スマート農業本島始動 サトウキビ産業負担軽減へ


この記事を書いた人 Avatar photo 宮里 努

 生産量減少が続く沖縄本島のサトウキビ産業を盛り上げようと、ゆがふ製糖やくみき、JAおきなわなどはICT(情報通信技術)を活用したスマート農業「さとうきびスマート農業(サトスマプロジェクト)」を始動する。自動走行のトラクターによる植え付けや、ドローンを使った農薬散布など、農作業の負担軽減を図る。早ければ8月に国頭村で実証を始める。本島各地で導入を目指す。 

 本島のサトウキビ産業は農家の高齢化に伴う離農や労働力低下が進み、生産量と栽培面積が減少している。ゆがふ製糖によると、20年産サトウキビの本島での栽培面積は2419ヘクタールで、6年連続の減少となった。過去10年間で1212ヘクタール(34%)が減少した。

 サトウキビの機械化について、1人当たりの栽培面積が大きい離島はハーベスター(収穫期)の導入率が8~9割と高い。だが、沖縄本島の農家は十分な畑の広さがないことなどから導入率が58%にとどまり、作業の軽減が進んでない。

 同プロジェクトは、小規模農家でも農業機械を導入できるよう、小型トラクターに衛星利用測位システム(GPS)機能を付けることもできる。GPSで自動走行が可能になり、トラクターの操縦経験が少ない新規就農者でも効率よく植え付け作業ができる。
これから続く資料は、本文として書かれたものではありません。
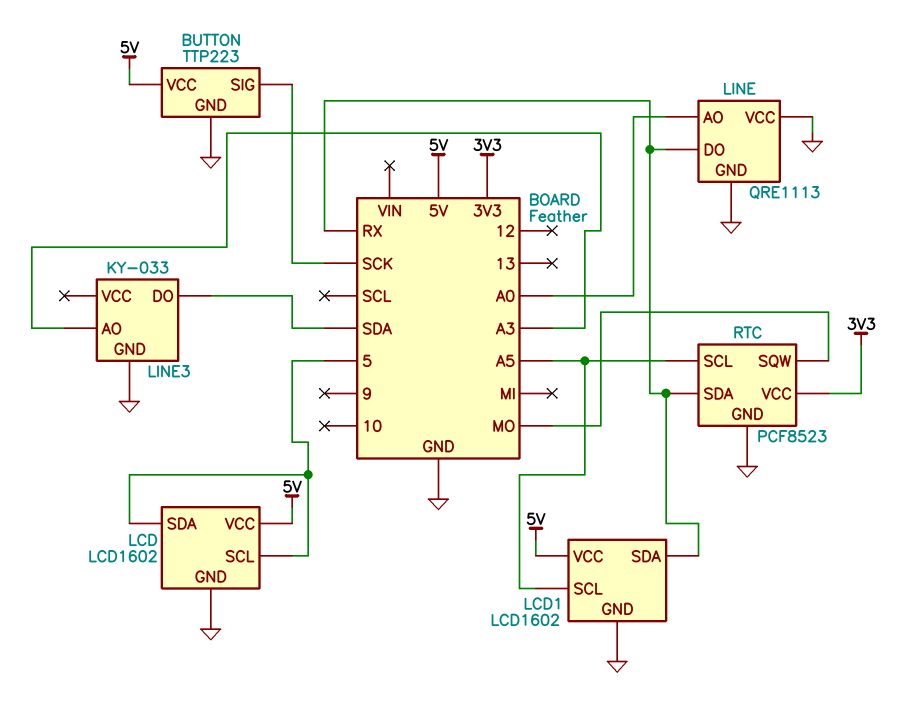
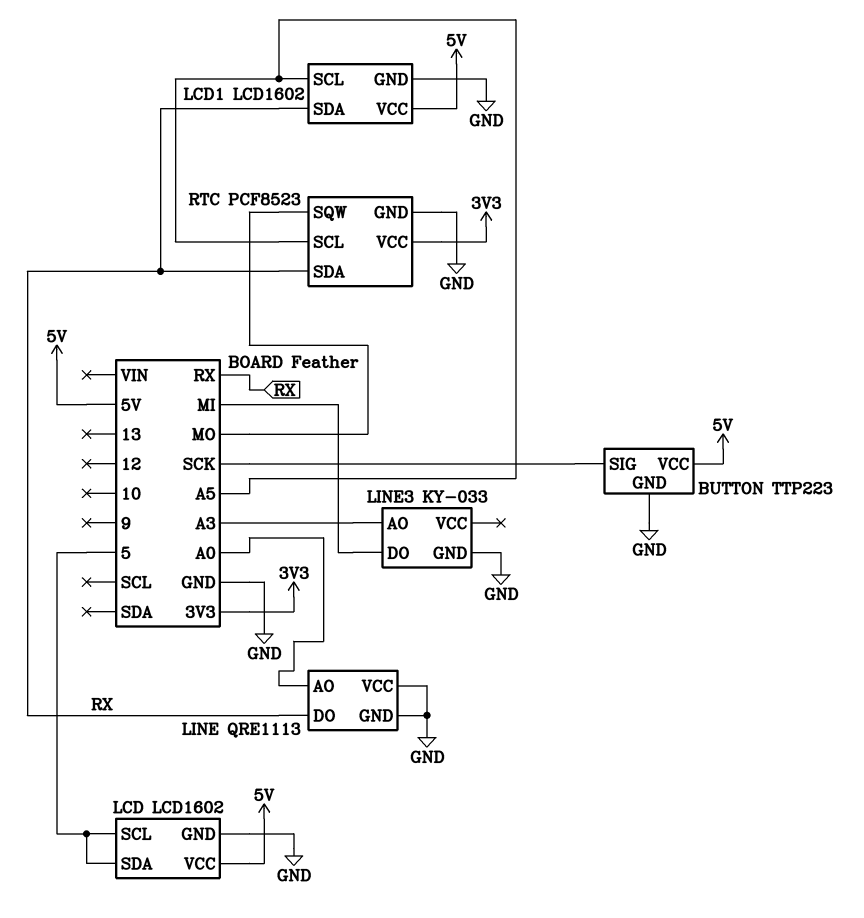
LINE3 pin DO: SDA -> MI

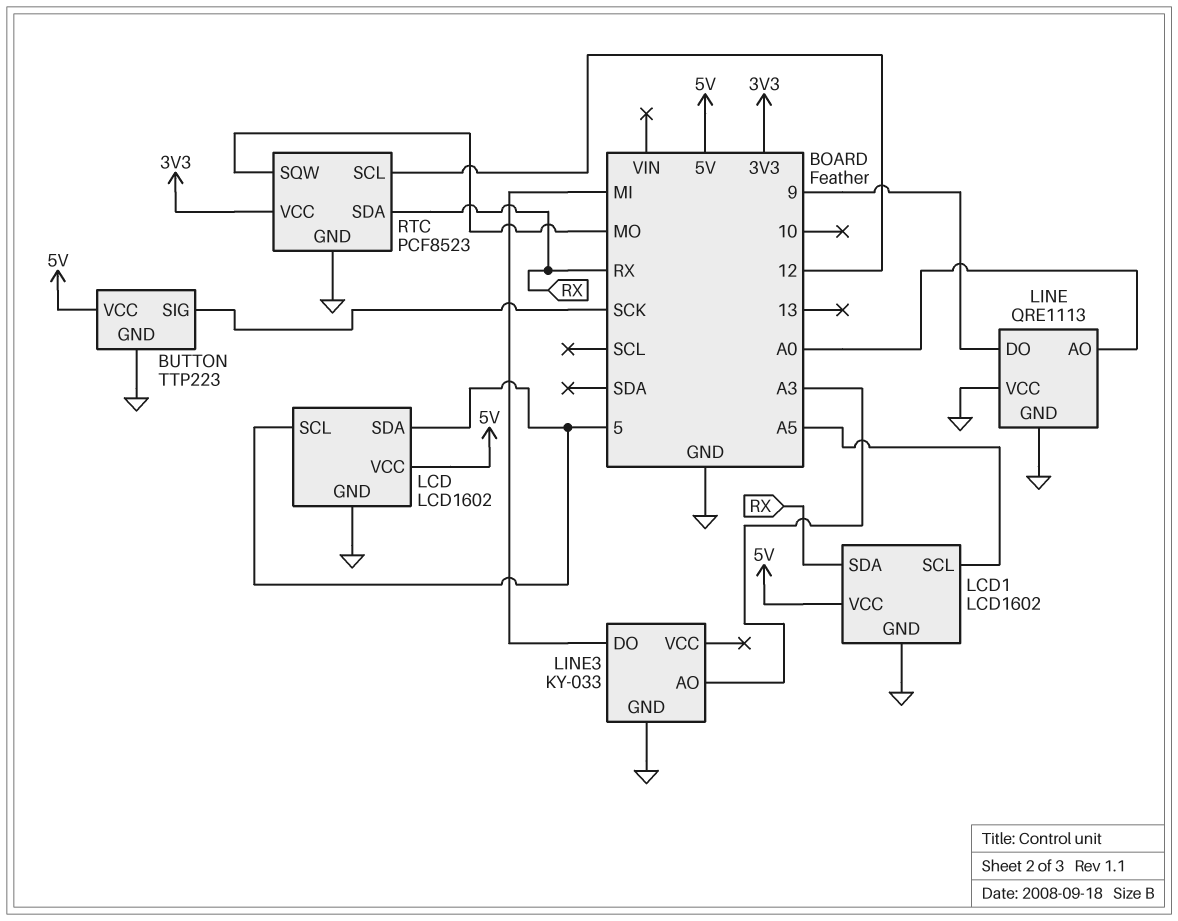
LINE pin DO: RX -> 9
RTC pin SCL: A5 -> 12

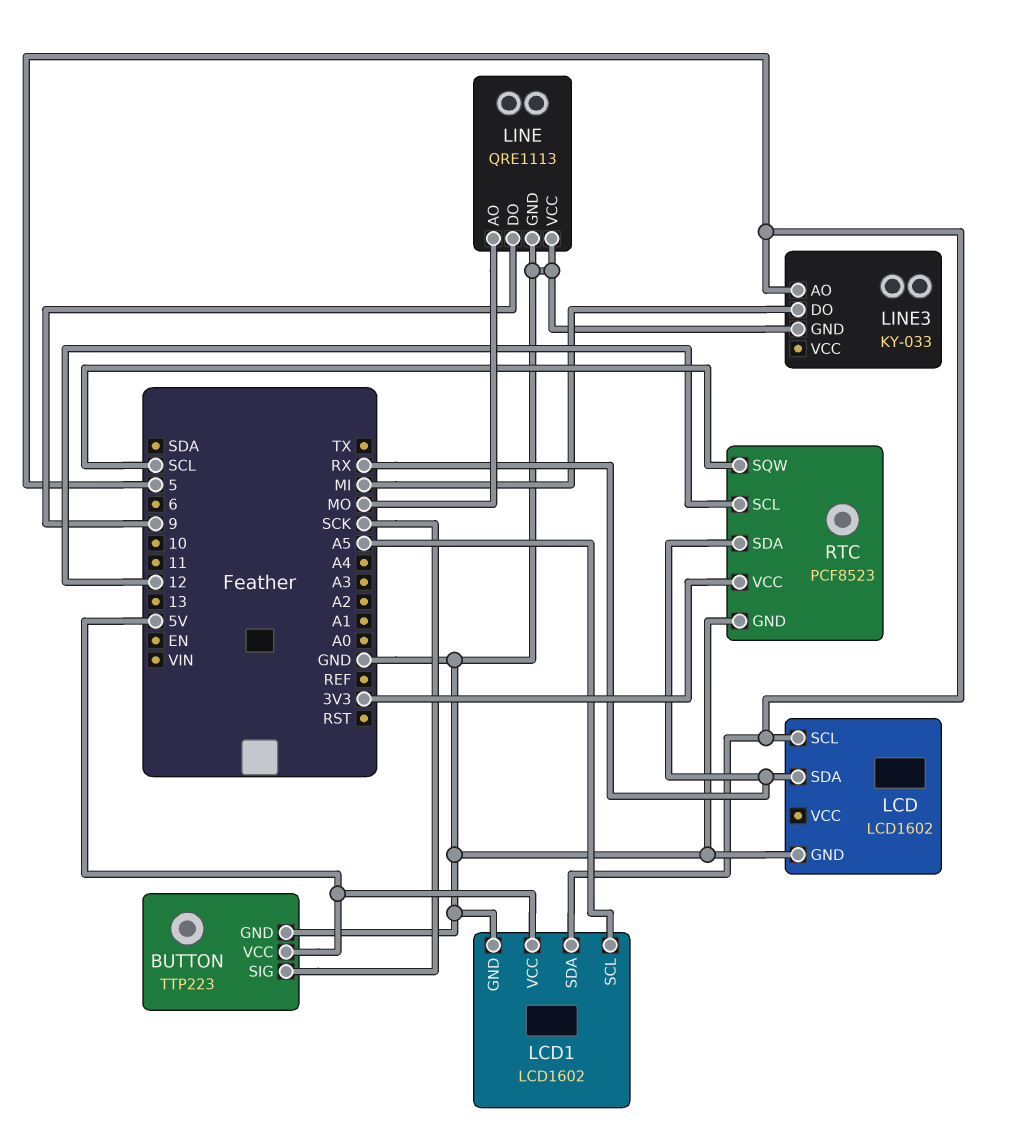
LCD pin SDA: 5 -> RX
LCD pin VCC: 5V -> none
LCD1 pin SDA: RX -> 5
LINE pin AO: A0 -> MO
LINE3 pin AO: A3 -> 5
RTC pin SQW: MO -> SCL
 操縦席にタブレットを設置し、作業の状況を客観的に把握しデータ化できるため、効率的な経営も期待できる。今後は自動で収穫ができるよう開発を進める。

 県や市町村、肥料会社などが参加する説明会が17日、うるま市生涯学習・文化振興センターゆらてくで開かれた。国頭村の安波土地改良区の計5.5ヘクタールで実証を開始することなど、方向性を共有した。

 ゆがふ製糖の島尻勝広社長は「沖縄本島は高齢化がかなり深刻だ。幅広いITや取り組みを農家に紹介することで、農家に還元できるだろう」と期待した。